Le sourire de Gödrik s’étendit jusqu’à ses yeux, comme un professeur satisfait par la réponse de son élève. Avait-il dit ça pour tester sa réaction ?
« Je peux envoyer quelqu’un ici pour t’aider. Quelqu’un qui peut t’enseigner beaucoup de choses sur la Lunsor. C’est mon devoir de protéger mes semblables, après tout. »
Ayah lui lança un regard interloquée. Pourquoi se soucierait-il d’elle ? Être une Kaaïn elle-même ne signifiait rien. Il venait à peine de la rencontrer et elle n’était personne.
« Que voulez-vous en retour ? » demanda-t-elle.
Il la regardait, les yeux pleins d’incompréhension et peut-être même de tristesse. Pouvait-elle faire confiance en ce qu’elle percevait à travers son regard ? Quelque part, elle en doutait.
« Je ne veux rien, j’ai déjà tout ce que je désire. » répondit-il, un sourire sincère aux lèvres.
C’est vrai, qu’est-ce qu’elle pouvait bien lui apporter de plus ? Il allait bientôt devenir Roi. Il avait l'attitude et la prestance d’une personne qui savait exactement ce qu’elle faisait. Mais alors pourquoi vouloir l’aider ? Elle se méfiait de la gentillesse gratuite des gens, encore plus venant du prince d’un royaume étranger.
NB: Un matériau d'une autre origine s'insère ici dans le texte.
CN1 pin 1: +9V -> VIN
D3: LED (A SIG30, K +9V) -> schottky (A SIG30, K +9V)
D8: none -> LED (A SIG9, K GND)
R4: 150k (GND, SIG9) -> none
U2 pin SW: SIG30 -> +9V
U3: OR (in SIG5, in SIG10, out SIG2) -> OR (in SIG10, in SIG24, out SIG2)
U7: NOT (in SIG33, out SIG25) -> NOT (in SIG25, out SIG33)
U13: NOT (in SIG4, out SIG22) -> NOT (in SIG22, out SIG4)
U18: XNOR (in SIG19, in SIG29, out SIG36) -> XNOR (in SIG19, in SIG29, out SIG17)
Cependant, il était vrai que les livres ne pouvaient pas tout lui apprendre. Elle avait déjà constaté cela, à son grand désarroi. Il y avait tant de chose encore à connaître sur la Lunsor, sur sa Lunsor, et surtout, personne à qui se confier. La seule fois où elle en avait touché un mot à Sib, elle lui avait fait toute une leçon sur les dangers de la Lunsor.
« D’accord. » finit-elle par dire, espérant qu’elle ne regretterait pas sa décision.
« J’enverrai quelqu’un dans peu de temps. »
Ayah le remercia. Il tourna la tête, jetant un coup d’œil vers le banquet.
« Je devrais y retourner, déclara-t-il. Mon absence risque de se faire remarquer. »
Il se dirigea vers la porte et s'arrêta.
« Je m’aperçois que je ne connais même pas ton prénom. »
« Ayah. »
Un sourire attendrissant se dessina sur ses lèvres.
« Quel beau prénom, Ayah » ajouta-il avec le même souffle de Lunsor, le même accent qu’il avait utilisé pour prononcer le nom de la déesse.
Le banquet s’était terminé tard ce soir-là et le prince Gödrik n’était pas revenu lui parler. Elle ne savait pas quoi penser de lui. Le maître l’interrogea sur sa disparition durant la soirée mais elle ne lui parla pas de sa conversation avec Gödrik. Ils se dirigèrent plus tard vers les chambres du maître. Ayah avait tant de question à lui poser qu’elle ne savait pas par où commencer.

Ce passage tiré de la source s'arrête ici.